Methane is a fast-acting climate pollutant–more than 80 times more powerful than carbon dioxide over a 20-year time frame.

Experts believe the breach, which has forced the evacuation of hundreds of residents from the town of Porter Ranch, is the largest ever in the U.S.

Locals have complained of headaches, sore throats, nosebleeds, and nausea, caused by the rotten-egg smell of the odorant added to the gas to aid leak detection by SoCalGas, the utility that operates the natural gas storage site.

About 1,000 people are suing the company. There are also concerns about the leak’s effect on smog and ozone. The company said it was monitoring air quality.

The leak is unlikely to be brought under control before late February—and even that timetable depends on work crews’ success in locating and plugging a 7-inch pipe deep underground.

Campaign groups said the release undercuts Barack Obama’s efforts to slow the rate of global warming to avoid a tipping point and live up to U.S. commitments to a historic climate accord agreed in Paris last month.

Obama is expected to tout his climate agenda during his State of the Union address on January 12—one of his last big moments remaining to promote a key presidential priority.

Carbon dioxide is still the biggest driver of climate change. But because methane emissions are on the rise and exercise such a powerful effect in the short-term, they are a growing source of concern as governments try to avoid a climate tipping point.

A byproduct of the oil and gas industry and agriculture, methane accounts for about a quarter of the world’s warming.

The release of methane from the ruptured well has now slowed considerably since its peak in late November, according to Carb.

Back then, the climate impact was equivalent to the daily emissions from 7 million cars—or the equivalent of six coal-fired power plants, or three-quarters of the emissions from the state’s entire oil refining industry, according to EDF.

But David Clegern, a spokesman for the agency, said the well remained a major source of climate pollution. “It is in California at this point the single largest source point of global warming,” Clegern said.

He also said it was to his knowledge the biggest such natural gas leak ever, “We haven’t been able to see anything anywhere near this size.”

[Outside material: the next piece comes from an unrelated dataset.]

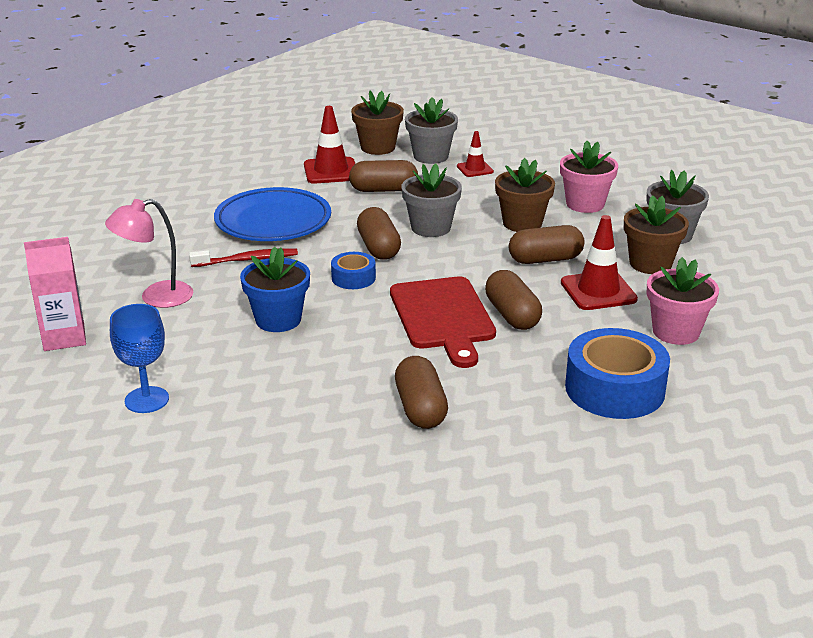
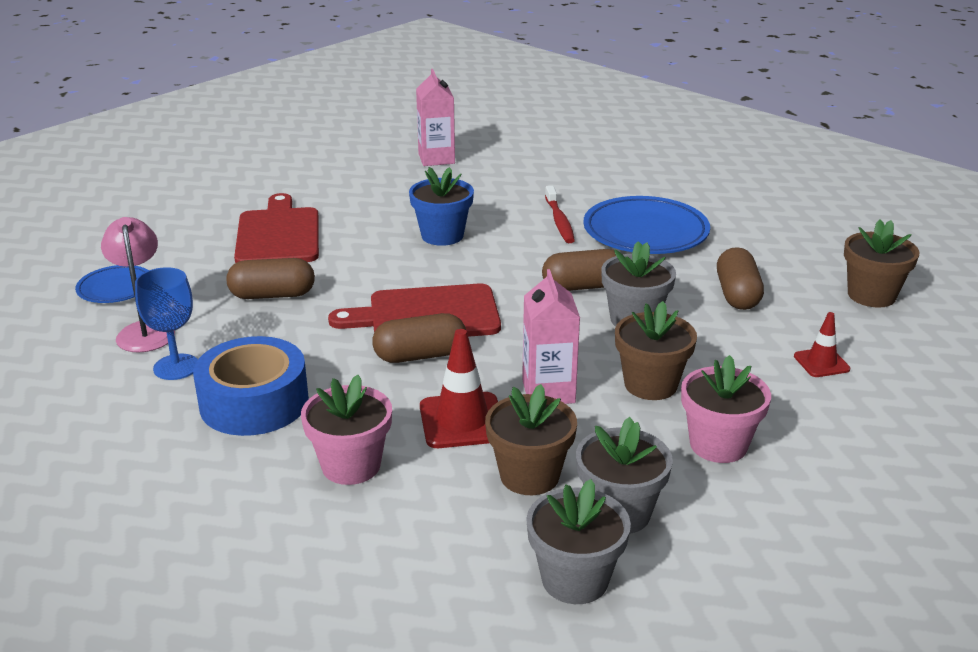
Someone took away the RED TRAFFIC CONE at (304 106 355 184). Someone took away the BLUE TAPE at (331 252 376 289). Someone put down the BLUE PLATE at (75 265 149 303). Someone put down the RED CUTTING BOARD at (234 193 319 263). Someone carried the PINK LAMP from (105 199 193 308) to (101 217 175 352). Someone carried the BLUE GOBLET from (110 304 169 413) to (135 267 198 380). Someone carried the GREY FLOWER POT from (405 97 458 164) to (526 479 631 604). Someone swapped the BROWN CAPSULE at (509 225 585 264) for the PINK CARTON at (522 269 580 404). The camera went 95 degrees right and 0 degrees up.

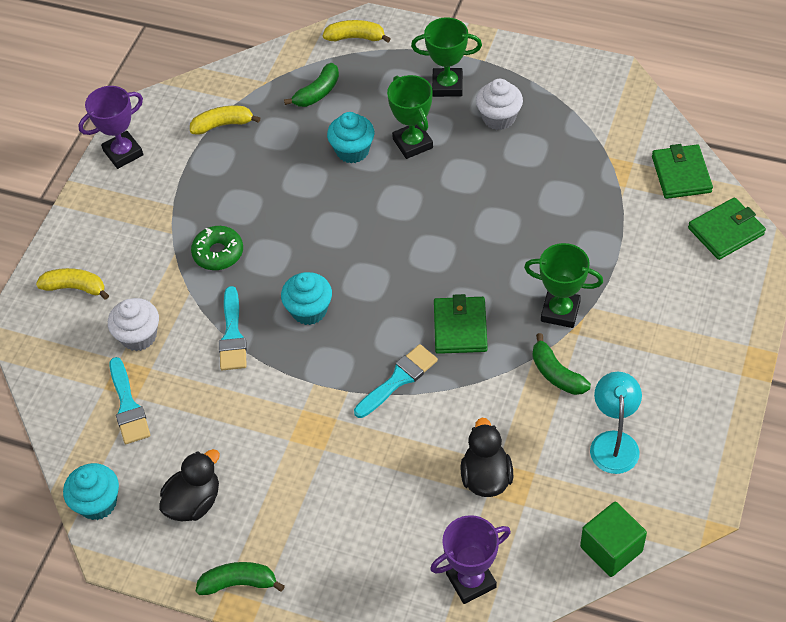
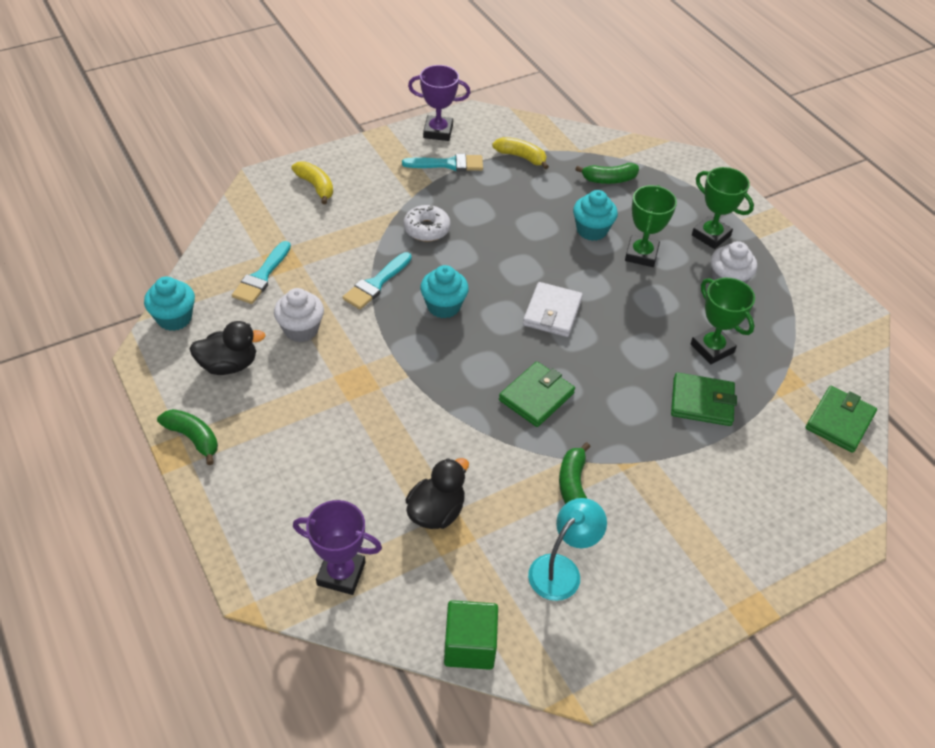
Someone took away the YELLOW BANANA at (323 20 391 43). Someone put down the WHITE WALLET at (523 282 583 337). Someone carried the WHITE CUPCAKE from (108 298 159 351) to (274 288 324 342). Someone carried the TURQUOISE BRUSH from (354 344 438 418) to (402 154 483 171). Someone carried the GREEN TROPHY from (524 243 603 328) to (691 278 755 364). Someone carried the GREEN WALLET from (688 197 766 260) to (671 372 737 426). Someone repainted the GREEN DONUT at (191 226 243 270), which became the WHITE DONUT at (403 204 451 242). The camera went 35 degrees right and 5 degrees down.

The Aliso Canyon well failure was widely seen as the climate equivalent of the BP disaster in the Gulf of Mexico. The April 2010 blow-out of BP’s well killed 11 and caused vast damage to fisheries and the environment in the three months it took to get under control.

The Aliso Canyon leak is much less visible than BP’s oil disaster, but Mark Brownstein, who heads the climate and energy program at EDF, said it is a serious threat.

“For the planet it is a big deal because methane is a such a powerful greenhouse gas, and the huge amount of gas that is escaping,” he said. 

The rupture at the Aliso Canyon facility has refocused attention on America’s aging and accident-prone oil and gas infrastructure. Many such leaks go undetected.

The Environmental Protection Agency is due to issue much-anticipated rules to control methane emissions from the oil and gas industry later this year. Gina McCarthy, who heads the EPA, said on Monday that the rules could avoid up to 400,000 metric tons of methane by 2025.

The Aliso Canyon storage site is one of the biggest such facilities in the country, and was originally built for the oil industry about 60 years ago. When the oil fields were exhausted, the well was repurposed as a storage site.

R. Rex Parris, who is suing the gas company on behalf of Porter Ranch residents, said the site should have been shut down long ago.

He faulted the company for removing a blow-out preventer at the bottom of the well in 1979. “They deliberately took the brakes off the car and continued to drive it. That’s the best metaphor I can come up with,” he said. “They are saying it’s an accident that they ran into somebody. I’m saying: ‘no, it was inevitable.’”

A company spokeswoman said the well was in compliance with state regulations.